Through the Burberry Regeneration Fund, the brand supports a portfolio of carbon offsetting and insetting projects within its supply chain to tackle the environmental impact of its operations. The projects will help to promote biodiversity and carbon sequestration, restore ecosystems and support the livelihoods of local producers.
The first insetting initiative has seen Burberry partner with sustainable supply chain sustainability specialist PUR Project to help its Australian wool farmers to adopt regenerative agricultural practices.
Creating a positive impact through products
Burberry is also focusing on achieving improvements at the raw material sourcing and product manufacturing stages, so that 100% of its products make a positive social or environmental contribution.
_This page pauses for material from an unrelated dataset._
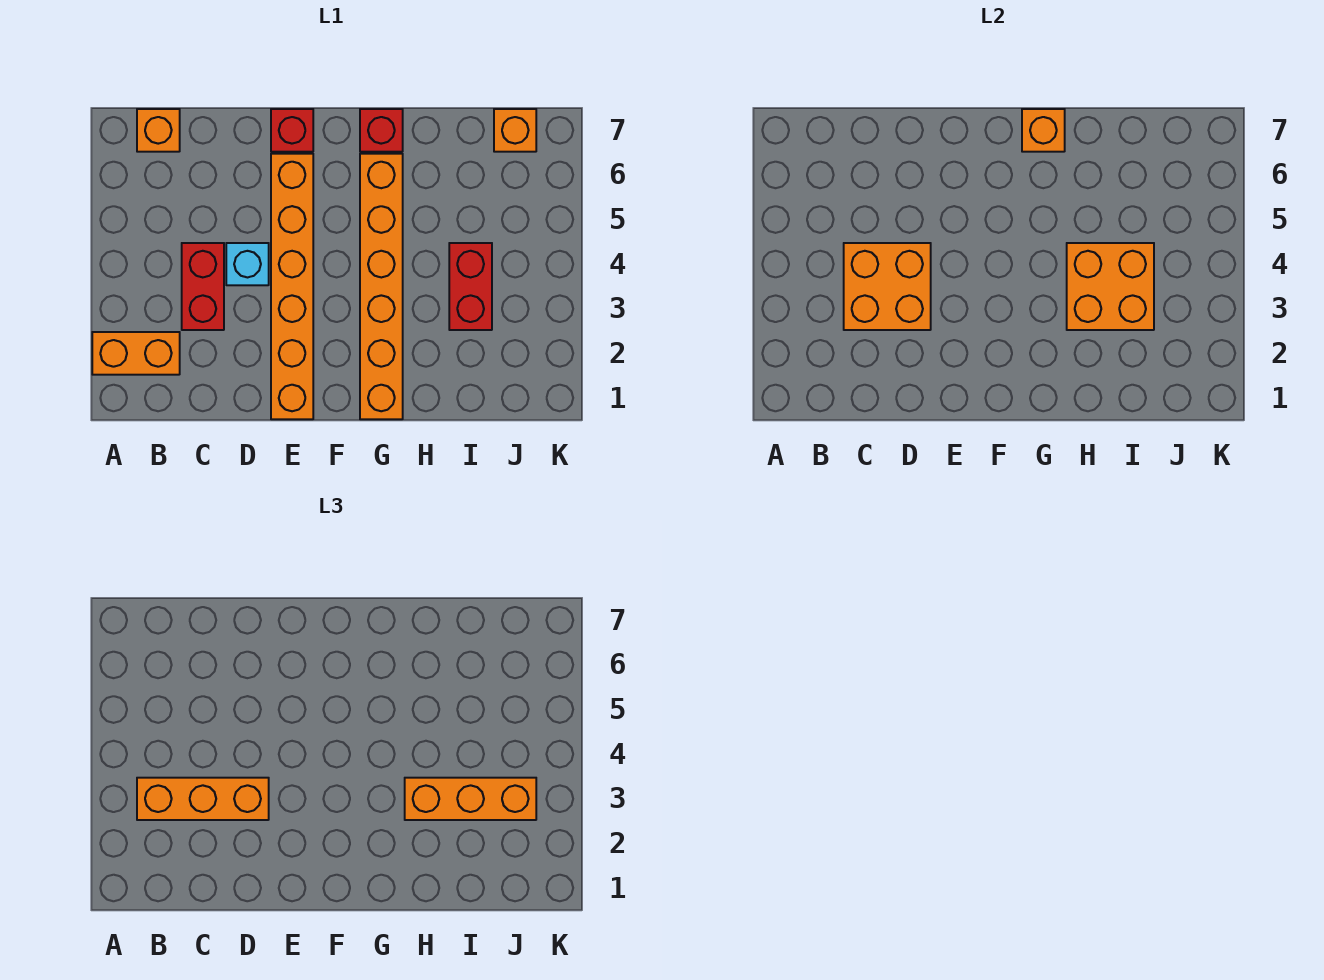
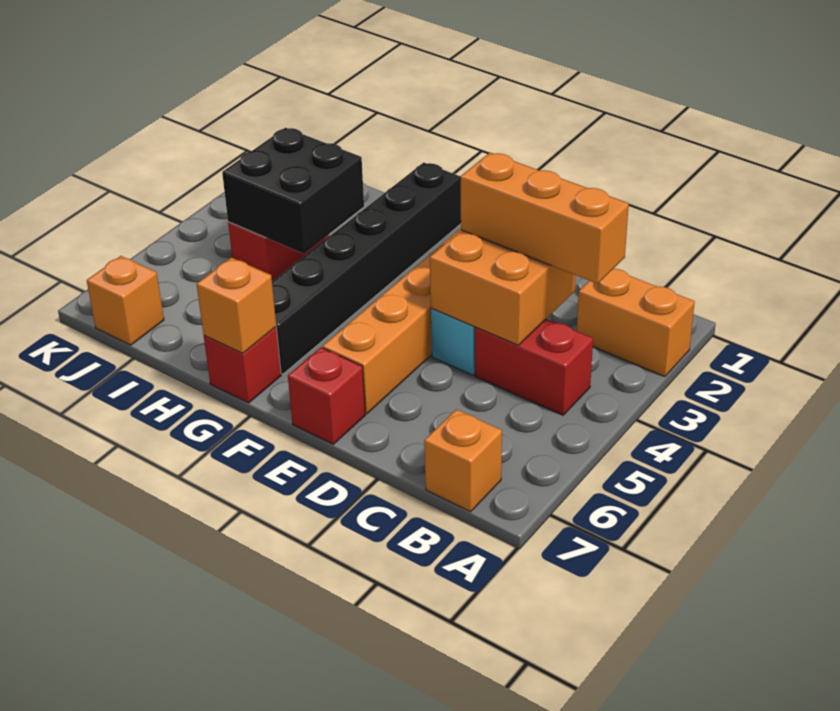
red brick C3:C4 level 1 -> red brick B4:C4 level 1
orange brick G1:G6 level 1 -> black brick G1:G6 level 1
orange brick H3:I4 level 2 -> black brick H3:I4 level 2
orange brick H3:J3 level 3 -> none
Called ‘positive attributes’, these include delivery against carbon emissions standards at production facilities or the use of recycled materials.
Currently, 89% of Burberry products have at least one positive attribute, and 67% have more than one.
Burberry is also engaging its creative community through training on circular design and has hosted a range of product disassembly workshops to help teams better understand how the lives of its products can be extended. As a founding signatory of the Ellen MacArthur Foundation’s Make Fashion Circular initiative, Burberry helped shape the vision for circular fashion and is a contributor to the Foundation’s Circular Design Guide for Fashion, a valuable resource for the fashion and textiles industry.
Collaborating for change
To achieve meaningful impact at scale and help transform the apparel sector, Burberry participates in a number of collaborations, such as helping to drive demand for renewable energy through RE100 and being a founding signatory of the UN Fashion Charter for Climate Action. Burberry is also a board member of the Fashion Pact and the Zero Discharge of Hazardous Chemicals group.
Building on its achievements to date, Burberry is now planning towards 2040 by building an in-depth roadmap that encompasses the evolving challenges and climate risks to its business, communities and the planet.